Tank Giant Eyes Central Region

Wed, 12/13/2017 - 08:49

Q: How will the liberalization of gasoline prices and imports impact the demand for Oiltanking’s services?

A: This liberalization caused private players to look at this market and to see the opportunities for new storage facilities. Since logistics are normally necessary between production and distribution, logistics and storage are required to close the cycle between the imports and the retailers. The liberalization sparked huge momentum in the storage and logistics business. 
Q: What services is Oiltanking providing under the current market conditions?

A: We are the second-largest liquid storage operator in the world. Often, we own our infrastructure and operate it to sell capacity to oil and chemical companies, traders and retailers; that is the principal expertise Oiltanking brings to the market. 
We can also partner up with existing facilities. PEMEX, of course, could be an option for the latter service. But we also have other lines of business in which we do not own the facility. If someone has a facility but does not have the expertise to build or operate it, and even may not want to have that responsibility, we have O&M services in which we operate the facilities. If the facility still needs to be built we can jump in with support at the engineering phase or assist with the construction and then operate the storage facility.
A final option we offer is for companies that want to have a facility but are unable to invest at a first. Fortunately, we have a very strong balance sheet that allows us to also offer a Build, Own, Operate and Transfer (BOOT) business model, in which we charge a fee during the duration of the contract to get our return on investment. The facilities, which we have managed according to international standards, are then transferred to our clients at the end of the BOOT contract. 

Q: How aggressively do you expect demand to be driven by the length of permits granted?

A: First of all, retailers need two permits for this new business model. One is the commercialization permit, which as far as we understand, demands a longer application period and is more difficult to acquire. That permit allows companies to sell products in Mexico. The import permit is pretty straightforward, which is probably one of the reasons the number of import permits granted are much higher than what the market needs. Of course, if a trader is in Mexico and knows that the permit is easy to get, it is better to have it ready in case an opportunity presents itself. So many permits were requested and approved. But I do not think that all these permits will be used since there is not enough demand or even projections of demand for all of them to be used. If everyone committed to importing the volumes they are permitted then the country would be overflowing with gasoline. Therefore, I do not think import permits are an accurate reference for what is going to come regarding volumes of imports.
Demand in Mexico is expected to grow 2-3 percent per year and PEMEX is still here. PEMEX will have to lose part of its market share to make room for others and create some growth in imports. The market will not grow 50 percent just because it is an open market. 

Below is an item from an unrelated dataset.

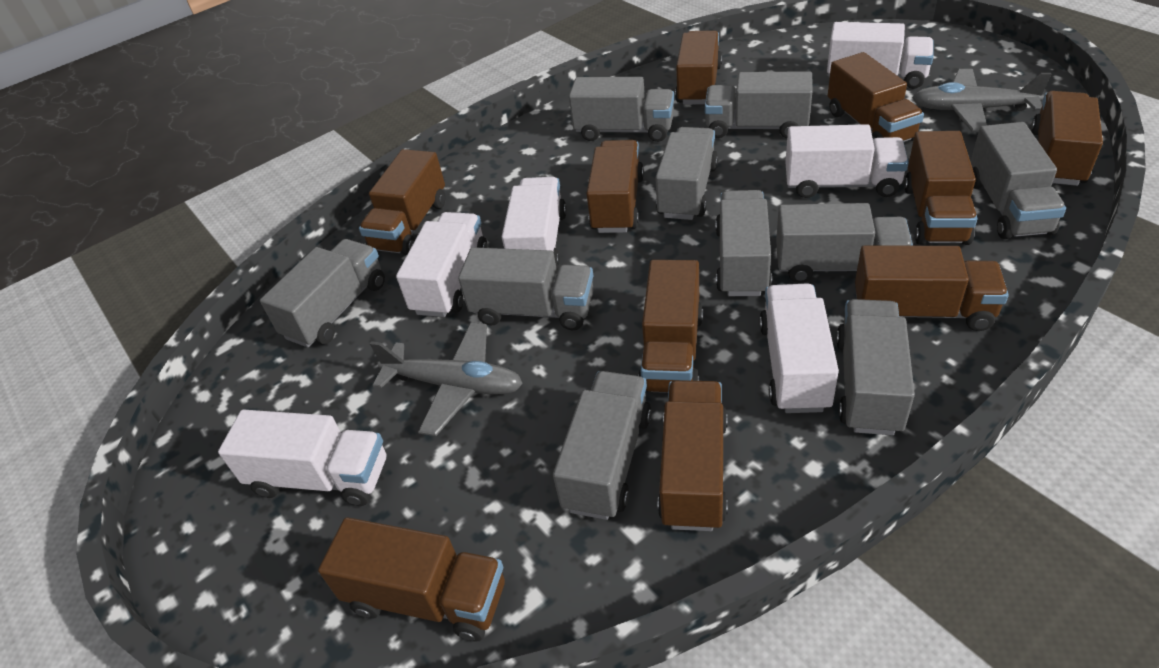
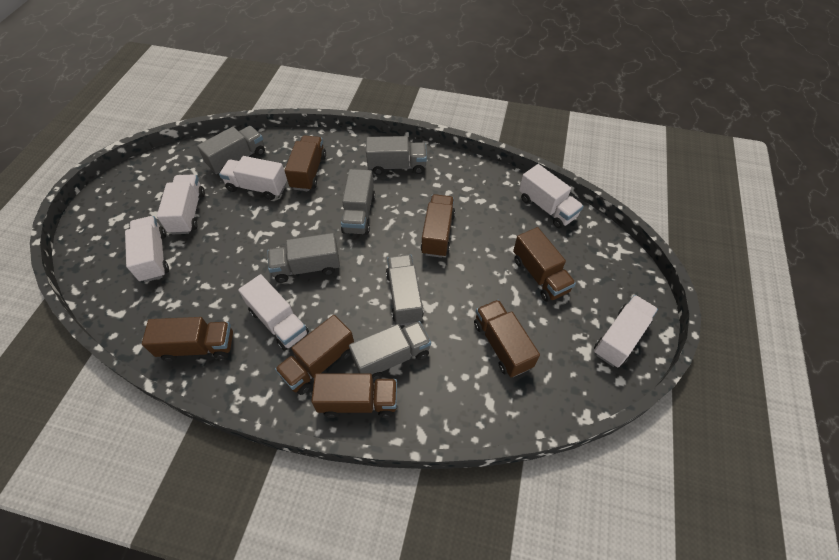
brown truck: 10 -> 7
grey plane: 2 -> 0
grey truck: 10 -> 6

Q: Where do you see imbalances between storage capacity and demand?

A: The greatest imbalances are definitely in the central regions, such as the State of Mexico and Valley of Mexico. That is where the highest consumption is and the other large regions are closer to the border, making it is easier to ship cargo by rail. At distances of more than 800-1,000km from the border, it becomes more difficult to bring in large shipments for high-consumption areas by truck. Rail might be complementary at that distance but the largest volume will inevitably be supplied by pipeline or vessel. Therefore, the central region from the Valley of Mexico up to Guadalajara is where we see the largest imbalances.